I agree with you framerman. I can almost tell you how long and what size cord im plugged into (if i didn't already know) when i pull the trigger on my dewalt 15 amp saw.
I try to use only a 50' 12 ga with my saw. On a big house job we have a 100' 10ga with a 4 plug box on end that we pull from sevice pole to house. Plug mitre saw directly into that and 50' 12 ga to skill saw and smaller longer cords to other tools under 15 amp draw. 
I was working at a place one time and my set up was 120' from the nearest plug. A guy that worked there was helping me and when the 100 16ga cord (his) he pulled was not long enough he got another 100 16 ga and brought it the rest. NOT!!! Told him to get out my 2-50' 12 ga and one 50 14 ga. I didn't have my 10ga with me that day. He didn't understand


----------



## jrclen (Jul 10, 2007)

Cole82 said:


> Is there a way to check the outlet for proper amps? I burned upa a saw a couple weeks ago at a customers house. Is the safest way to just use the generator for every thing?
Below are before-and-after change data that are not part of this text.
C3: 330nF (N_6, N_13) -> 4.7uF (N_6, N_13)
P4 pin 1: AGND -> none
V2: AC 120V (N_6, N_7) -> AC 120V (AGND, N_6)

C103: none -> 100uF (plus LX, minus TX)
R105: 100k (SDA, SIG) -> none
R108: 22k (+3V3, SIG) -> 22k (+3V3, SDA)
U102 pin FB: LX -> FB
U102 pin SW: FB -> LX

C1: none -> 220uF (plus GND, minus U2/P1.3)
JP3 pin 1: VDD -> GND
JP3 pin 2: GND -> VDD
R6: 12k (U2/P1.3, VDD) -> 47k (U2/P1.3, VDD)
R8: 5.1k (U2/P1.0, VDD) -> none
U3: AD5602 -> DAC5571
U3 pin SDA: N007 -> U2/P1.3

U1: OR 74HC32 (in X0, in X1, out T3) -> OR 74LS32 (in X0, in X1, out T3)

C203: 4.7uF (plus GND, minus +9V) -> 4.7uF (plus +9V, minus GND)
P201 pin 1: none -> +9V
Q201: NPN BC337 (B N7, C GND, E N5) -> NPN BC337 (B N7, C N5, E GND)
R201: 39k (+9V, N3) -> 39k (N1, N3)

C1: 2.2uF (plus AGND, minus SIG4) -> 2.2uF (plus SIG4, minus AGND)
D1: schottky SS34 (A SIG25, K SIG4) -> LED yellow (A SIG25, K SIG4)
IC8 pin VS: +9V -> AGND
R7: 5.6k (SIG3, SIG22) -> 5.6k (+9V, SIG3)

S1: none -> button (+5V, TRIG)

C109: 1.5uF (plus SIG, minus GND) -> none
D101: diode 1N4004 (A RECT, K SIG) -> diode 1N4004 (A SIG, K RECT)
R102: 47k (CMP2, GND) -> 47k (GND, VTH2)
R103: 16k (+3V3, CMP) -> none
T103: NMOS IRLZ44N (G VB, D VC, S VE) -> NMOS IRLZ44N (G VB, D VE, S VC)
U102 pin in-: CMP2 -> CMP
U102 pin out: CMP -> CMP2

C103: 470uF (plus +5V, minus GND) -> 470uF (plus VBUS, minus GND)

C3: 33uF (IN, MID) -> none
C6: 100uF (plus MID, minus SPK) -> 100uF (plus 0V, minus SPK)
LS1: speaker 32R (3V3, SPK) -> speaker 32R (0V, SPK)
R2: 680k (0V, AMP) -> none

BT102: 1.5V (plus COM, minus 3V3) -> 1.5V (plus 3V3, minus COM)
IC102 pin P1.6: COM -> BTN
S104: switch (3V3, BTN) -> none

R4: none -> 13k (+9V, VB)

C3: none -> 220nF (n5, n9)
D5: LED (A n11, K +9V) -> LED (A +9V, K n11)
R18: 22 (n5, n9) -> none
The problem is low volts, not low amps. The voltage of a circuit can be checked with a volt meter while the circuit is under load. Measuring the voltage without a load is meaningless.


----------



## Cole82 (Nov 22, 2008)

jrclen said:


> The problem is low volts, not low amps. The voltage of a circuit can be checked with a volt meter while the circuit is under load. Measuring the voltage without a load is meaningless.


I don't know a whole lot about the electric side of our industry.
So does it have voltage drop over distance? What would be the volt cut off where I shouldn't run my $500 chop saw? Just trying to prevent anothe costly mess up.


----------



## pudge565 (Jan 26, 2008)

The imax recommended voltage drop is 3%. So if the voltage is 120v you can go down by 120*0.03=3.6v so the lowest RECOMMENDED voltage drop is 3.6v.

If you hae 240v the max is 240*0.03=7.2v


----------



## jrclen (Jul 10, 2007)

Cole82 said:


> I don't know a whole lot about the electric side of our industry.
> So does it have voltage drop over distance? What would be the volt cut off where I shouldn't run my $500 chop saw? Just trying to prevent anothe costly mess up.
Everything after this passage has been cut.